Joan Miro was born in Barcelona in 1893 to parents who were creative craftsmen, jewelers and cabinetmakers. An illness at the age of 18 forced him to stay in the countryside of Mont-Roig, where he developed his creative instincts and decided, to the detriment of family advice, to take up painting.
After leaving business school, he entered Barcelona's Beaux-arts in 1907, taking classes with Modest Urgell and Josep Pasco, from whom he drew lessons in simplifying expression. Four years later, he continued his studies at the Galli Academy until its closure.
There he met Joan Prats, Josep Francesc Rafols Enric Cristófol Ricart, and Josep Llorens Artigas, with whom he founded L'agupacio Courbet, in reaction to emerging modernism. The group lasted until 1919.
In 1919, Miro moved to Paris, where he discovered cubism, fauvism and post-impressionism. He became close friends with André Masson and Max Jacob. All three lived together on rue Blomet, not far from the group of Jacques Prévert, Yves Tanguy and Marcel Duhamel. This emulation gave Miro a deep sense of having found himself. And it was during these years, in 1920, that he painted La Ferme, the masterpiece of his détailliste period.
Enchanted by the dreamlike and the unconscious, Joan Miro befriended André Breton, Louis Aragon and Paul Eluard, signing the Surrealist Manifesto with them. His paintings became increasingly schematic and geometric. With his friends, he wanted to create a new, more synthetic language. In 1924, he painted Paysages Catalans.

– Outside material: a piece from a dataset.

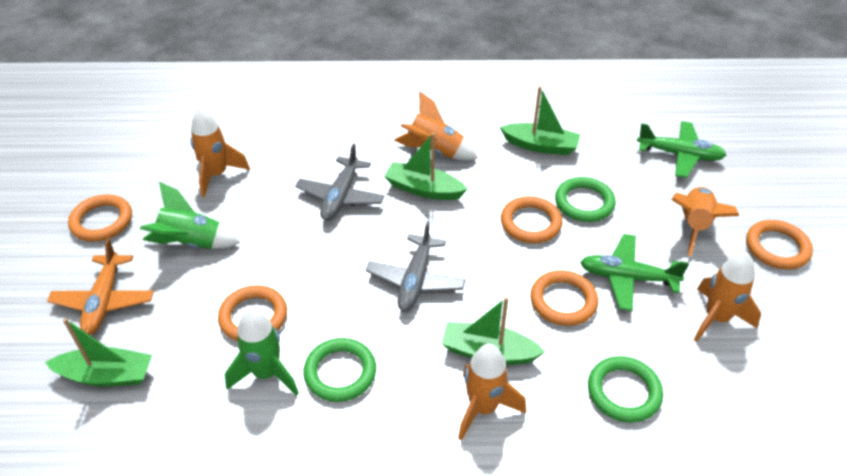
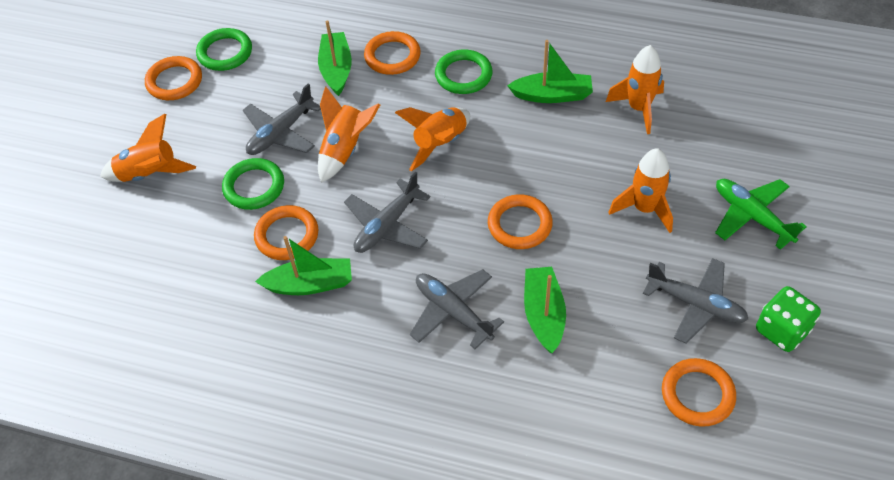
green dice: 0 -> 1
green plane: 2 -> 1
green rocket: 2 -> 0
grey plane: 2 -> 4
orange plane: 1 -> 0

In 1925, Miro exhibited Carnaval d'Arlequin, a landmark work of his Surrealist period, at the Galerie Pierre, during the exhibition La peinture surréaliste, in Paris, alongside works by Paul Klee, Pablo Picasso and Max Ernst.
His works reflect his commitment to free expression. Biomorphic motifs intrude into these canvases.
In 1929, he married Pilar Juncosa and distanced himself from the Surrealists. His interest shifted to poetry, which was his primary interest in the Surrealists, before the group became too politicized for his taste.
He travels to Belgium and the United Kingdom and executes a series on "Dutch interiors".
The summer before the outbreak of war, Miro rents a house in Varangeville-sur-Mer. The summer of 1939 saw the birth of Les constellations, a major work comprising 22 gouaches on paper, which would serve as a central point of reference for his future productions. In this Normandy town, he also met Georges Braque and Raymond Queneau.
As the Germans bombed Normandy, Miro and his wife, along with their daughter, moved back to Spain, to Palma de Majorca. It was a time of transformation in the painter's life, as he began scribbling ideas for sculptures, lithographs, etchings and ceramics in his notebooks. At the end of that year, MoMA devotes a retrospective to Miro's work.
Four years later, with his childhood friend Josep Artigas, he produced his first ceramics. These, along with his previously unseen Constellations, were presented at the Galerie Pierre Matisse in 1945.
The two artists, in full creative swing, created Mur du Soleil and Mur de la Lune, two large-scale murals, which were inaugurated in 1958, for the Unesco headquarters.
Another mural was commissioned by Bauhaus founder Walter Gropius for Harvard University.
Miro confided that his figures, like his shapes and colors, needed to be purified, as he wanted to do a lot with a little. He continued his reflections. In 1960, Miro painted three canvases, Bleu I, II and III, which would become the artist's best-known works. A trip to Japan in 1966 reinforced this idea of purification and spontaneous balance. Woodcuts attest to this commitment.
In the last years of his life, Joan Miro was offered ever larger commissions and new ways of creating, such as stained glass, which he experimented with at a later date, and with the help of master glass artist Charles Marcq.
In 1975, the Joan Miro Foundation was inaugurated in Barcelona. The internationally acclaimed artist died on December 25, 1983 in his native Spain.